The first line should be on ONE line only, and designates to the spider what it is doing.
User agent * means all agents must conform to this robots.txt file
Disallow tells it not to go into the following directories. So, in short, if you don't want him in your image directory, disallow it...
The robots.txt simply acts as a rulebook for the current site, the spider must do as it says.
You also might want to duplicate your keyword list and place it in one of the ALT tags of one of your first or second images which loads on your index page...some spiders, specifically Alta Vista, like this...
All search engine robots, or spiders, recognize and conform to the robots.txt standard. Some search engines also recognize the META ROBOTS tag, but for your purposes, the robots.txt exclusions would work fine.
Disallow everything but the files you do want listed, and remember that you can just
Disallow an entire folder, rather than disallow each individual page (unless there are pages within that folder you want to list and pages you don't want to list, then you would have to disallow all the pages you do not want listed in that folder rather than the entire folder)...endquote"
I had always believed that there was only a disallow instruction, now it seems as if there is also an allow instruction.
I'm wondering, if you disallow everything on the first line and then on following lines allow certain files or directories, would it work??
Hmm...I believe that if you want to 'Allow' access to certain files and Disallow others you should specify what you wish to Allow first, though I'm not sure it makes a difference.
Here's a quote from the page I provided the link to:
The record starts with one or more User-agent lines, specifying which robots the record applies to, followed by "Disallow" and "Allow" instructions to that robot. To evaluate if access to a URL is allowed, a robot must attempt to match the paths in Allow and Disallow lines against the URL, in the order they occur in the record. The first match found is used. If no match is found, the default assumption is that the URL is allowed.
WebCrawler and InfoSeek are not allowed access to the /tmp/ directory, except to access ok.html. All other robots are allowed unrestricted access.
There are also quite a few other links on the WDVL page I linked to with examples and more in-depth information .
"How did a fool and his money get together in the first place?"
Sorry, there is no such thing as an allow command. Period. Forget it.
You can only Disallow, anything NOT DISALLOWED is obviously ALLOWED. Remember, boys and girls...anyone who says you can use an Allow command in robots.txt is flat out wrong, end of conversation. And that includes numerous horribly mis-informed sites. (last poll had nearly 65% of the 3,000,000 robots.txt files searched badly formatted and non-functional because of mistakes like these that sites are spreading around).

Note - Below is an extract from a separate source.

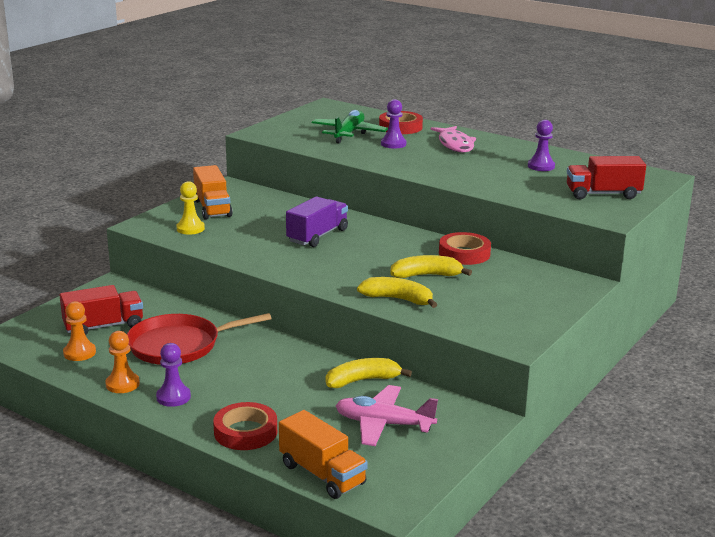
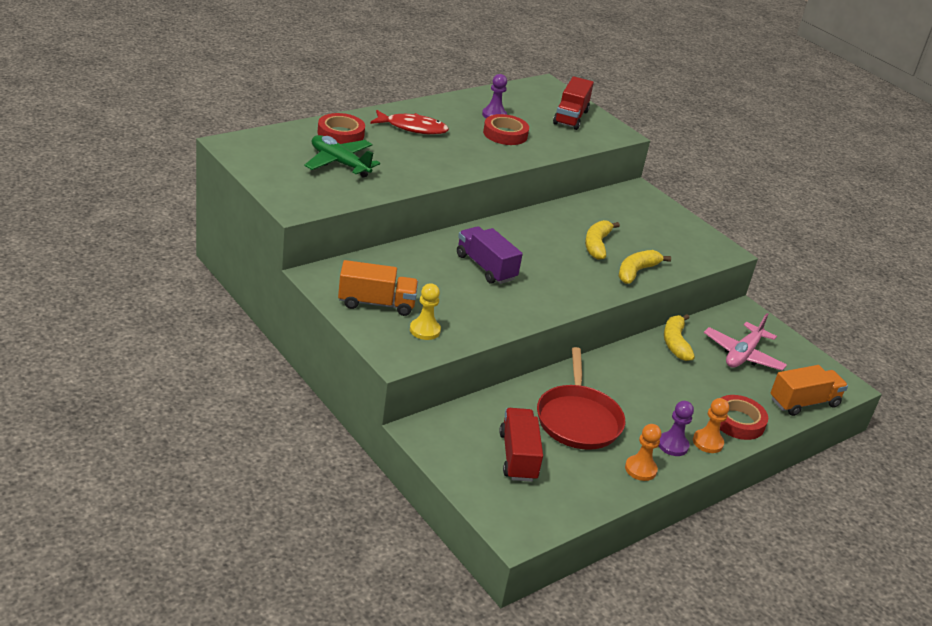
camera: 75 degrees left, 10 degrees up
(79, 353) = (569, 484): orange pawn -> orange pawn (707, 442)
(393, 144) = (388, 153): purple pawn -> none
(455, 145) = (412, 128): pink fish -> red fish
(464, 253) = (562, 214): red tape -> red tape (505, 134)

You can Disallow the specific file you want to never be listed, or the entire directory that file resides in, though that will cause all other files in that directory to not be listed as well. Note, however, that we're talking true spiders, ones that follow the rules. I can write my own spider that can suck email and images and teach it to disregard robots.txt, so you may want to set up a trap. (in fact, I've seen robots that will open robots.txt and look specifically for disallowed directories and crawl those first..the logic should be obvious as to why they would do that). Anyways, disallow a page and don't link to it from anywhere, setup logging on this page that captures IP and user agent string...any hit on this page is a bad spider/agent and you should probably consider blocking them from your site...
Also, using the META tags for robot control is not recognized by a good portion of robots, and robots.txt is your best bet for total control (in fact, the only reason to use the meta tag is for such things as google's cache control and no archiving, otherwise everyone has to listen to robots.txt.
And WA, I can send you a robots.txt that will block every single non-browser spider (at least so far) and only allow true surfers in. (also would have been nice when the old forums were getting harvested so much by spammers).